« Chaque Dakar fait de moi quelqu’un d’autre »
En resumen
- Mathieu n’a jamais connu ni cherché la facilité. Autodidacte, élevé par sa mère dans une famille qui n’était pas pratiquante de moto tout-terrain, il en voulait toujours plus. Dans son parcours, il a pris soin de monter le plus vite possible dans la catégorie supérieure pour apprendre au contact des meilleurs, quitte à se priver des lauriers. D’où le surnom de « Much » donné par sa mère.
- Le Nancéen fait partie de la « génération Covid », ces pilotes dont le confinement a précipité le départ vers le rallye-raid. Enduriste jusqu’en 2020, il s’est lancé dans l’aventure avec pour ambition immédiate de s’inscrire au Dakar. 29e dès sa première participation en 2021, il a crevé l’écran national en finissant 3e meilleur français. Sa progression l’a conduit à grimper au 16e rang en 2024, en plus d’entrer dans le club des vainqueurs d’étapes en Rally 2.

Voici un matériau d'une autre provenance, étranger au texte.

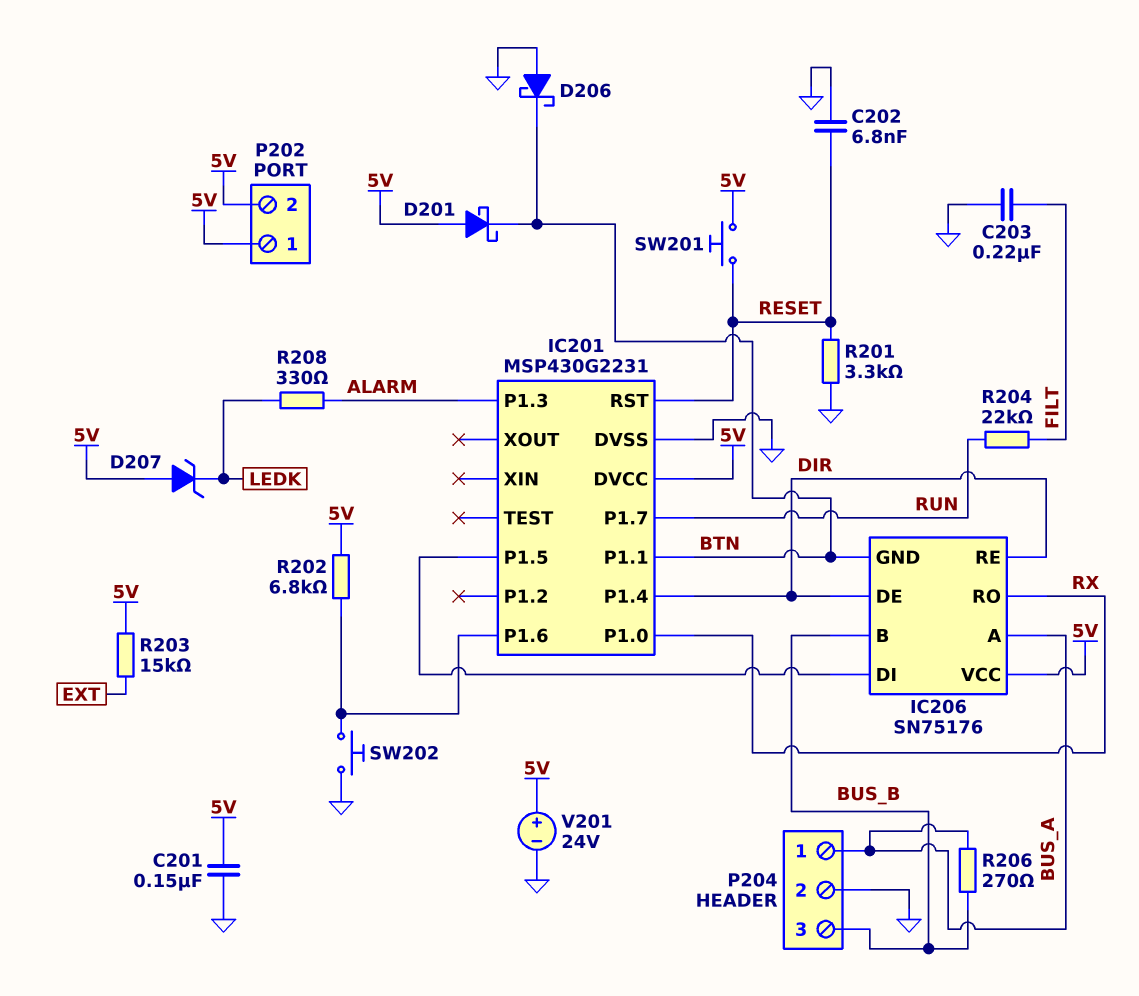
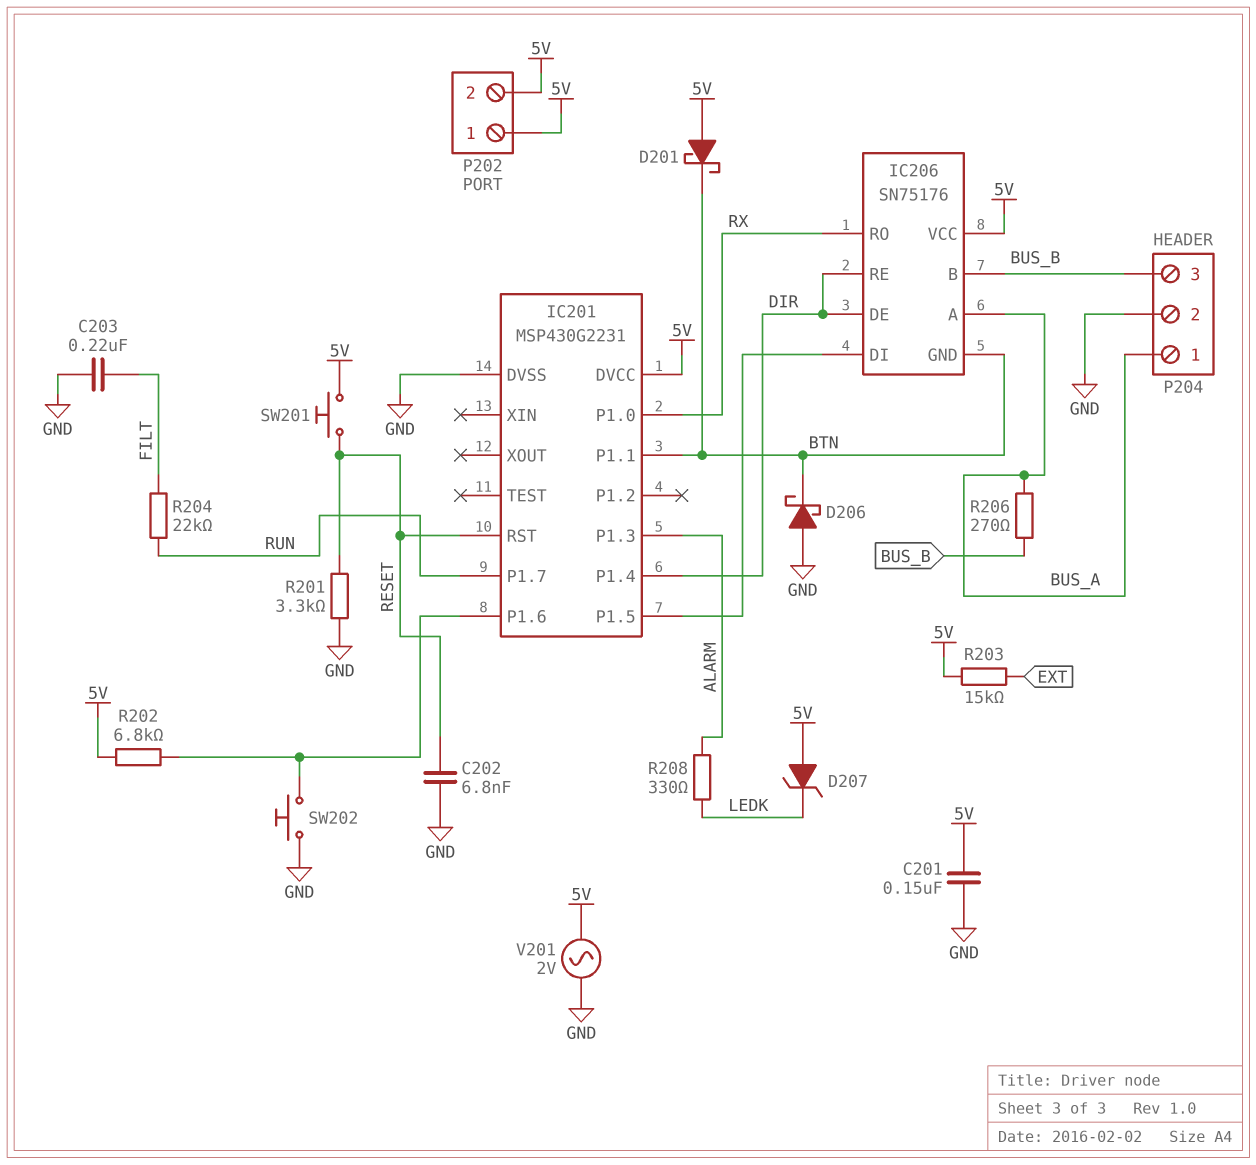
V201: 24V (plus 5V, minus GND) -> AC 2V (5V, GND)

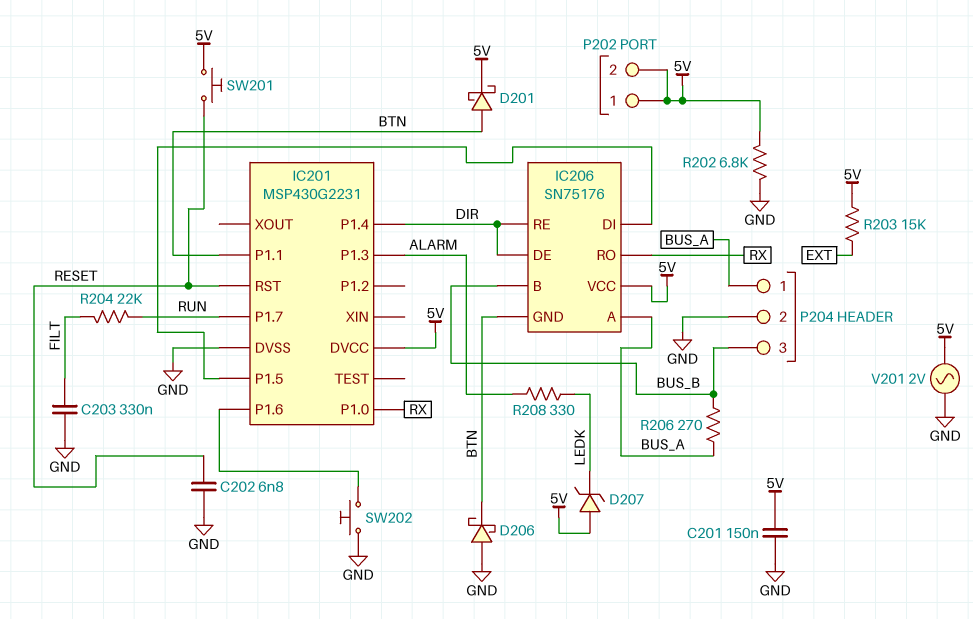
C203: 220nF (FILT, GND) -> 330nF (FILT, GND)
D201: schottky (A 5V, K BTN) -> schottky (A BTN, K 5V)
R201: 3.3k (GND, RESET) -> none
R202: 6.8k (5V, IC201/P1.6) -> 6.8k (5V, GND)

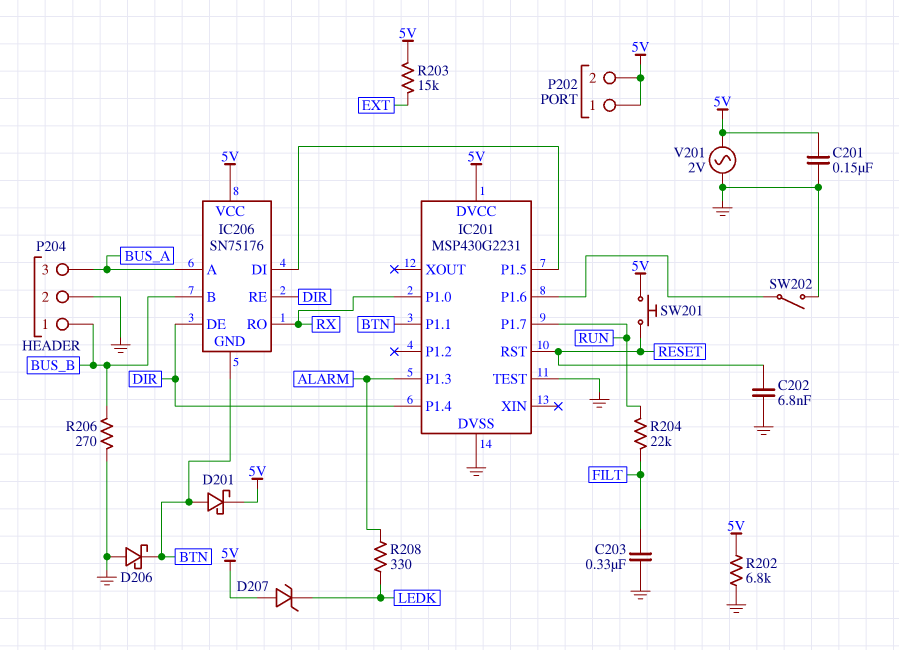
IC201 pin TEST: none -> GND
P204 pin 1: BUS_A -> BUS_B
P204 pin 3: BUS_B -> BUS_A
R206: 270 (BUS_A, BUS_B) -> 270 (BUS_B, GND)
SW202: button (GND, IC201/P1.6) -> switch (GND, IC201/P1.6)

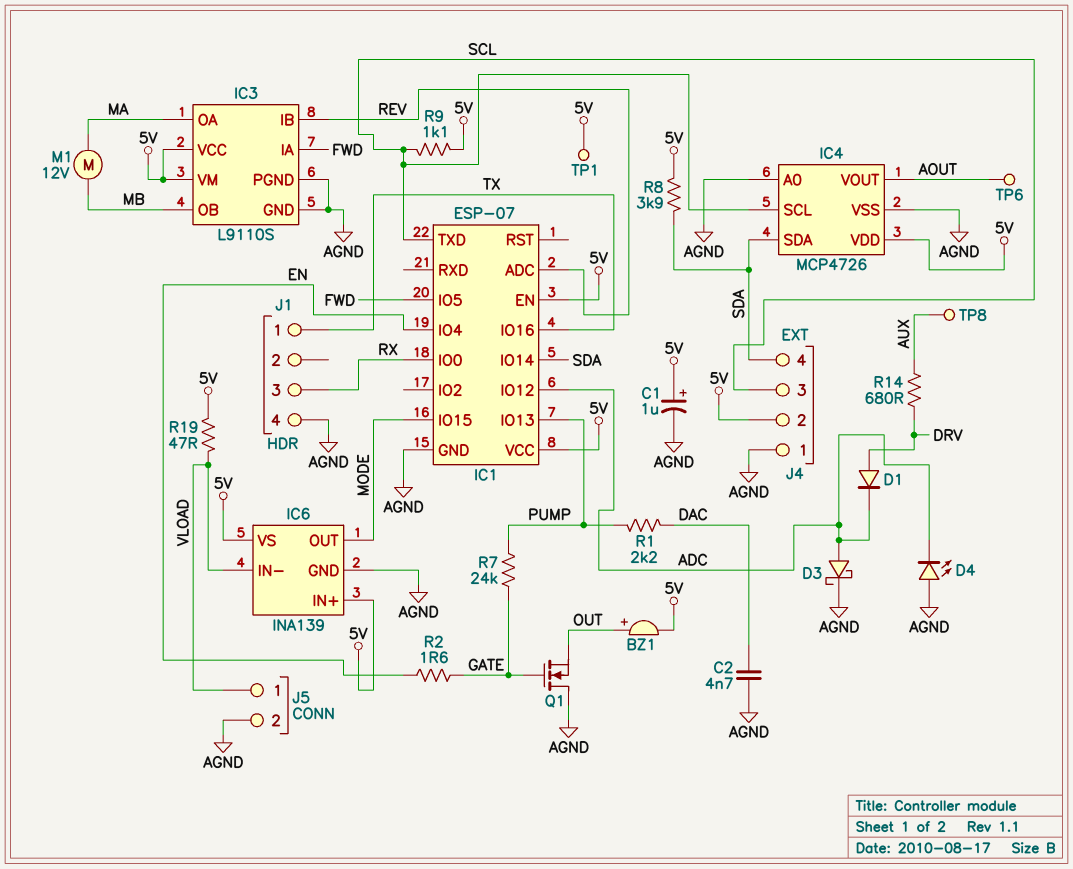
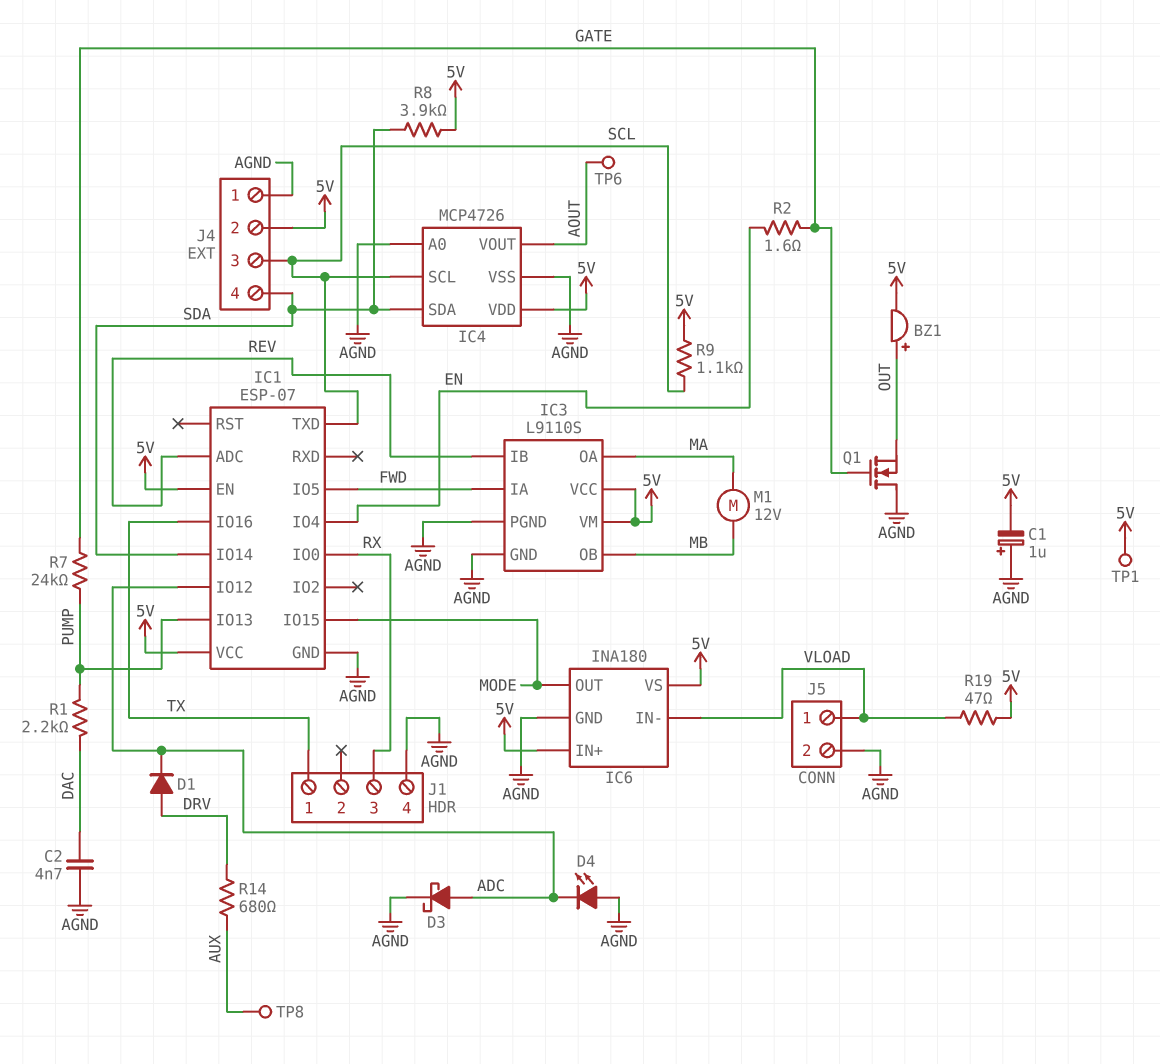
C1: 1uF (plus 5V, minus AGND) -> 1uF (plus AGND, minus 5V)
IC6: INA139 -> INA180

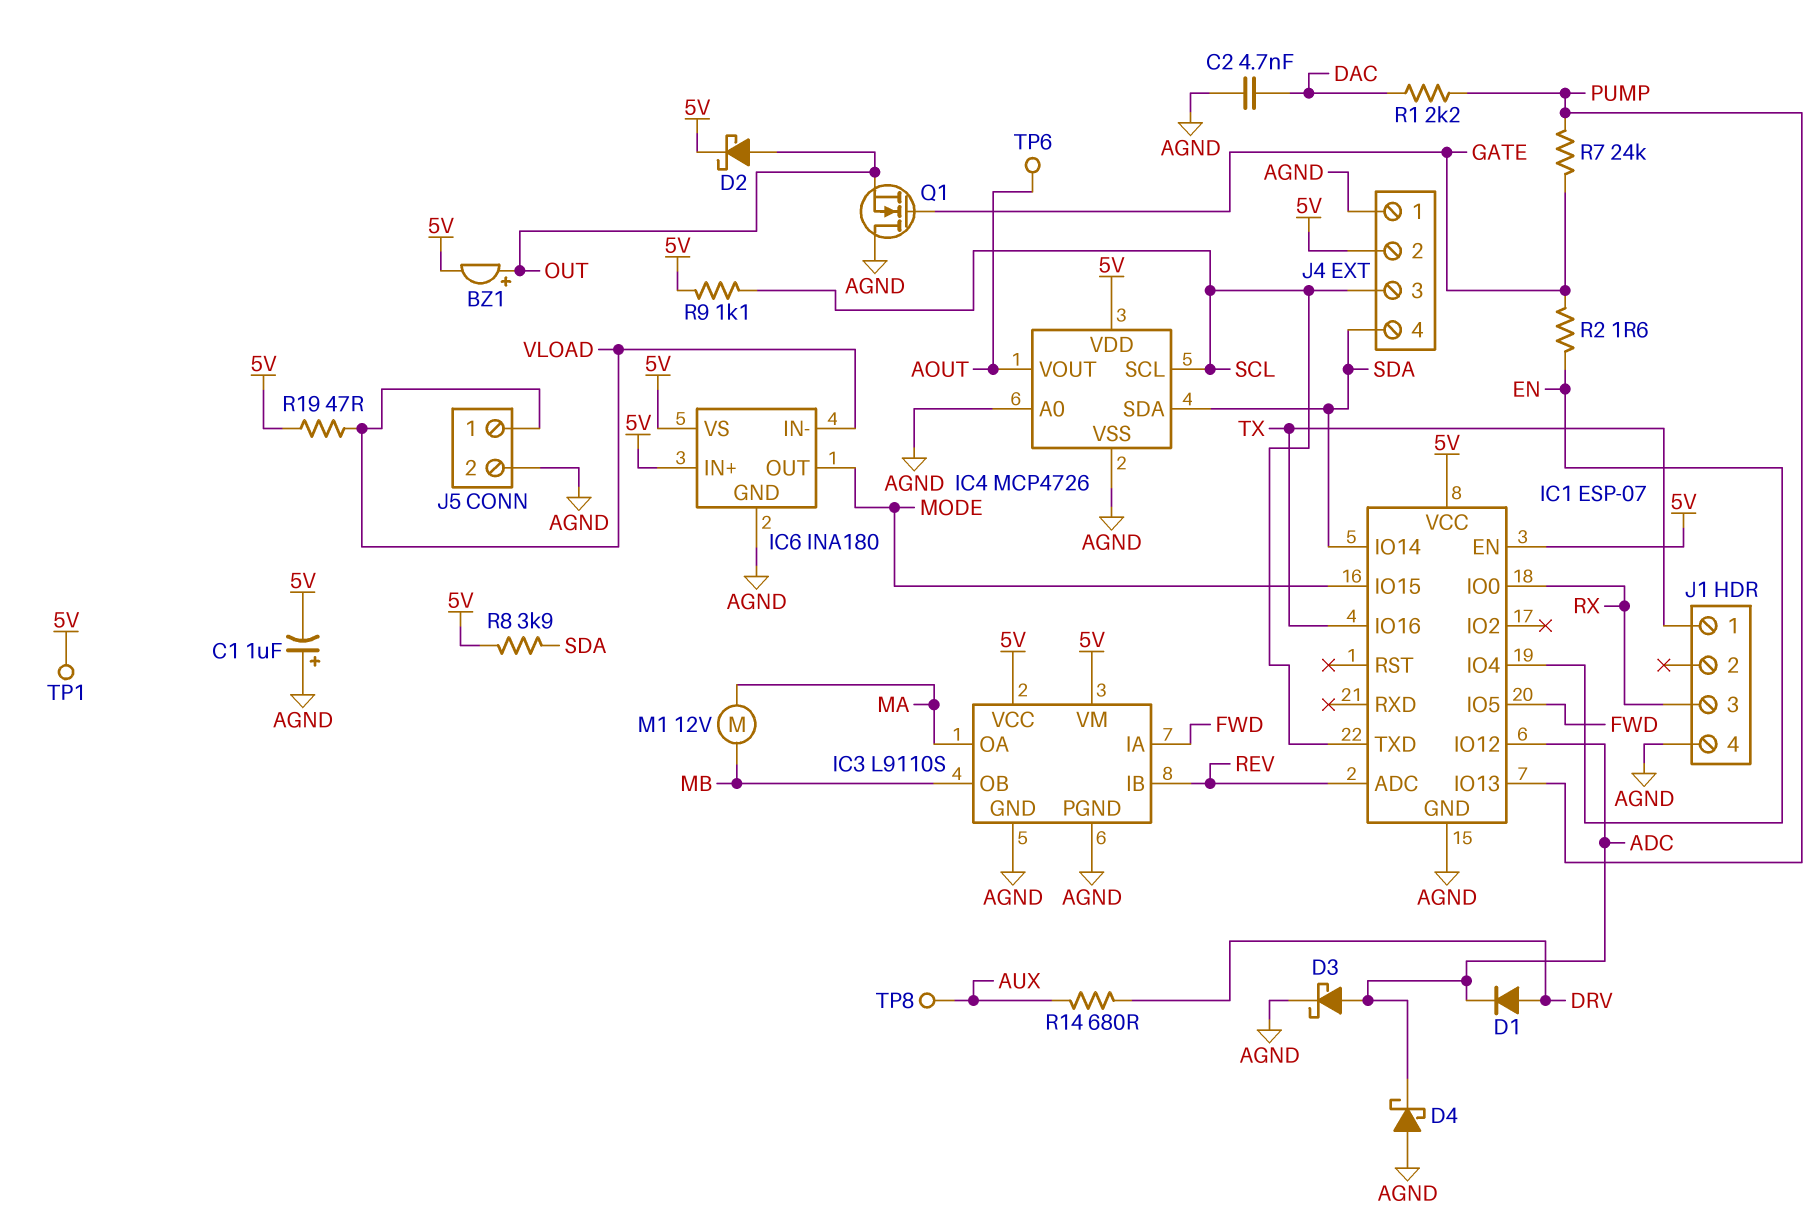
D2: none -> schottky (A OUT, K 5V)
D4: LED (A AGND, K ADC) -> schottky (A AGND, K ADC)

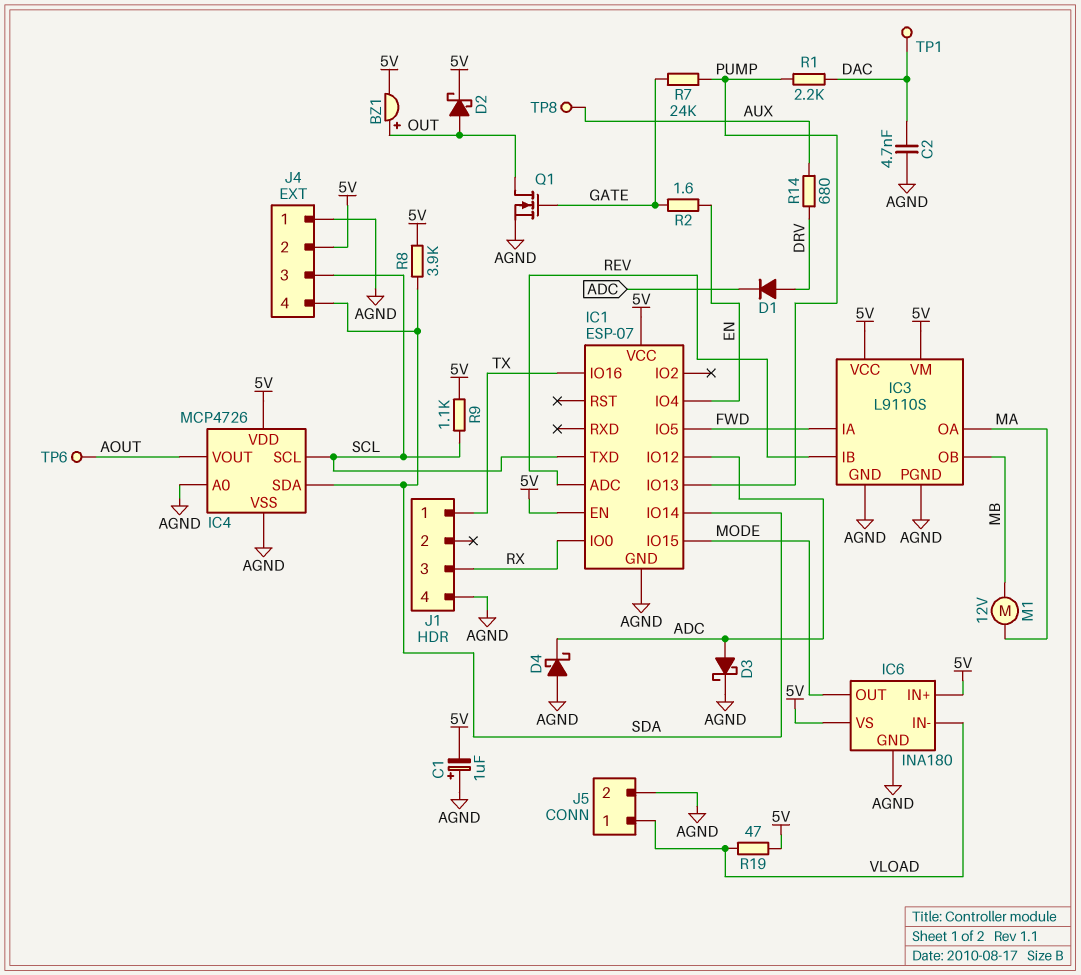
Q1: NMOS (G GATE, D AGND, S OUT) -> NMOS (G GATE, D OUT, S AGND)
TP1: test point (5V) -> test point (DAC)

- La résilience physique et mentale de « Much » a été testée à plusieurs reprises. Une chute au Dakar 2022 a anéanti ses espoirs de bons résultats, de même qu’une panne en 2025. Il s’est également blessé au coude lors du Rallye du Maroc 2024, puis à la clavicule sur la même course en octobre dernier. Il a aussi subi une ligamentoplastie début 2025 pour soigner son épaule. Des épreuves dont il a tiré force et leçons, qui le construisent en tant que pilote et personne. Remis à 100 %, il aborde l’édition 2026 en tant que sérieux outsider de la catégorie Rally 2, où il a déjà remporté trois spéciales.
- Le Toulois a le diplôme pour former et accompagner des pilotes amateurs dans leur passion. Il l’a même fait en enduro, mais a dû mettre cette activité entre parenthèses pour se dédier à sa carrière de pilote professionnel. La transmission lui plaît et il n’écarte pas d’y revenir plus tard, dans ce rôle ou un autre. Celui de team-manager l’intéresse tout particulièrement.